Indiscrète, ou autre chose. Il se méfiait d'elle sans avoir le courage d'abandonner le jeu. S'il avait failli se mélanger les pinceaux quelques secondes plus tôt, il se tenait sur ses gardes à présent. Il n'arrivait pas encore à savoir si elle ne savait réellement rien ou si elle essayait de l'amener à parler. C'était chose perturbante, mais il avait l'habitude de frayer avec ce second type de personne. Il ne la pensait pas stupide, loin de là. Ainsi se gardait-il de lui livrer le moindre indice. Il n'énonçait que ce qui pourrait passer pour une évidence. Mais la méfiance restait là. Ce qui n'était pas en désaccord avec ses motivations récréatives.
"Et il serait dommage que tu décides de te taire ..." continua-t-il, avec la même lueur dans le regard qu'auparavant.
Elle était plus que jolie avec la rougeur qui s'emparait de ses joues. Elle n'en semblait que plus sincère, et un drôle de frisson parcourut l'échine de l'assassin. Une telle innocence dans la voix de la jeune femme. Ses soupçons restèrent en suspens, mais il n'arrivait presque plus à lui prêter de mauvaises intentions. Ainsi, lorsqu'elle lui fit signe de la suivre au fond de la pièce, il s'accomplit avec une révérence l'invitant à le précéder, comme tout galant homme l'aurait fait. Elle avait vraiment un sourire charmant. Peut être qu'en d'autres occasions, il aurait pu vendre corps et âmes pour une femme de cette envergure. Ou plutôt dans une autre vie. Il n'était malheureusement pas l'homme d'une seule femme, mais l'homme d'une cause. Le fond de la pièce semblait plus propice à la détente, une sorte d'endroit pour se reposer entre deux sessions de travail. Il y avait là quelques biscuits et boissons, auxquelles il ne se risqua pas à goûter. Il préférait ne pas risquer de se faire avoir par excès de confiance. Que ce soit par elle ou par Callahan qui aurait pu le devancer.
"Le Bartitsu, hein ?" minauda-t-il, croisant les bras sur sa poitrine.
"Et bien, c'est plutôt compliqué de faire une démonstration sans partenaire. Ce n'est pas vraiment un art de combat, plus de défense, vois-tu." commença-t-il, éludant l'aspect meurtrier des contre-attaques que les assassins avaient développé sur la base de ce savoir.
"Cela implique, avant tout, de savoir 'regarder'." continua l'assassin, faisant un pas vers la jeune femme.
Il gagna sa proximité, et posa ses deux mains sur ses épaules, plantant de nouveau son regard océan dans ses pupilles. Il sentit un plaisir étrange à cette proximité, mais il ne se laissa pas distraire. Il joignit l'index et le majeur de sa main gauche et les fit courir sur l'arcade et la tempe de Lilou.
"Tout ce qui se passe dans ta tête se voit sur l'ensemble de ton corps.
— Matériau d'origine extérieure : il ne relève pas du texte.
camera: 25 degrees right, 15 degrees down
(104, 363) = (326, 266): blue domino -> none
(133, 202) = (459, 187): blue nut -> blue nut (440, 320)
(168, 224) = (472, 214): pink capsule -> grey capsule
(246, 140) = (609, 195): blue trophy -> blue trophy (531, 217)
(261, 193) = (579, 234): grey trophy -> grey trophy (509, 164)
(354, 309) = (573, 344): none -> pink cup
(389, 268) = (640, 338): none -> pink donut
Que ce soit la colère ..." fit-il en passant sur son front et ses sourcils.
" ... la peur ..." poursuivit Rafael, frôlant ses pommettes.
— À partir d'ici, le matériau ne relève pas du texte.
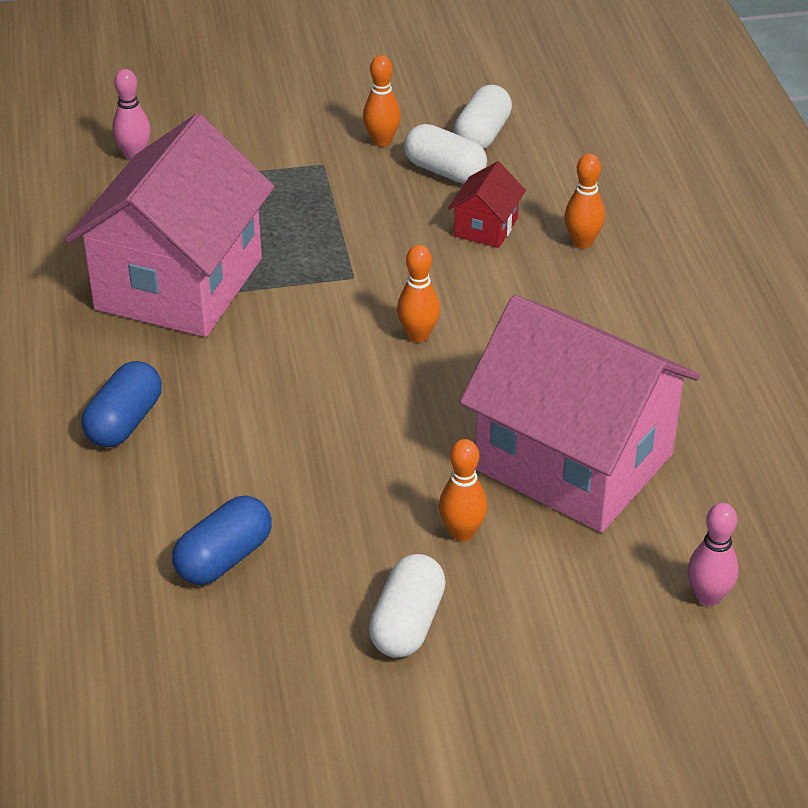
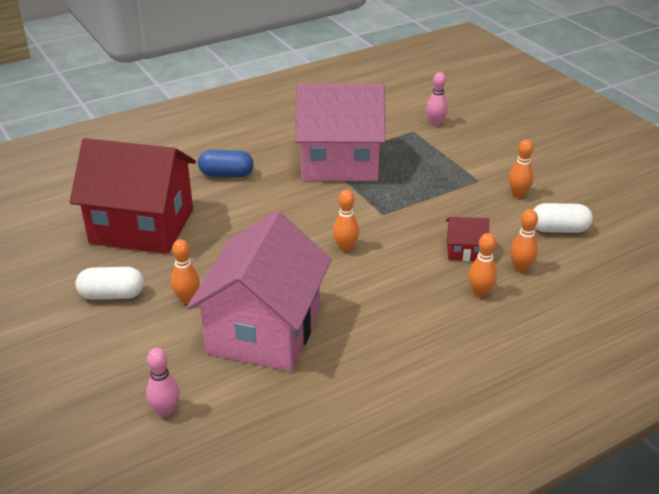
camera: 70 degrees right, 5 degrees down
(224, 558) = (142, 226): blue capsule -> red house
(444, 171) = (508, 223): white capsule -> none
(547, 193) = (520, 268): none -> orange bowling pin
" ... et autres." termina-t-il, glissant ses doigts sur le reste de sa joue, la quittant à quelques millimètres de ses lèvres.
Il faillit s'égarer une seconde dans le regard de la jeune femme mais tint bon. Il rompit le contact, plus difficilement qu'il ne l'avait fait la première fois. Il se recula de deux pas, respirant un grand coup tout en essayant de ne pas se laisser amadouer.
"Lorsque je t'observe, je te vois comme un tout. Que ce soit tes yeux, tes mains. Le mouvement de ton corps dans son ensemble. La façon dont tu poses tes mains sur tes hanches, dont tu relèves la mèche rebelle qui s'égare sur ton visage. Tout cela me renseigne sur toi." lui révéla-t-il, ne sachant si c'était réellement une bonne idée ou non, évidemment, les mots étaient choisis avec soin.
L'assassin écarta les bras, invitant Lilou à l'étudier.
"Tu dois être capable de faire de même avec moi avant d'envisager utiliser les techniques du Bartitsu. Deviner mes intentions avant que je ne les réalise. Me devancer. Tout se passe, avant tout, dans ta tête. Mais une démonstration vaut mieux qu'un long discours." expliqua Rafael, se mettant alors en garde.
"Attaque-moi." ordonna-t-il, un léger sourire sur le coin des lèvres.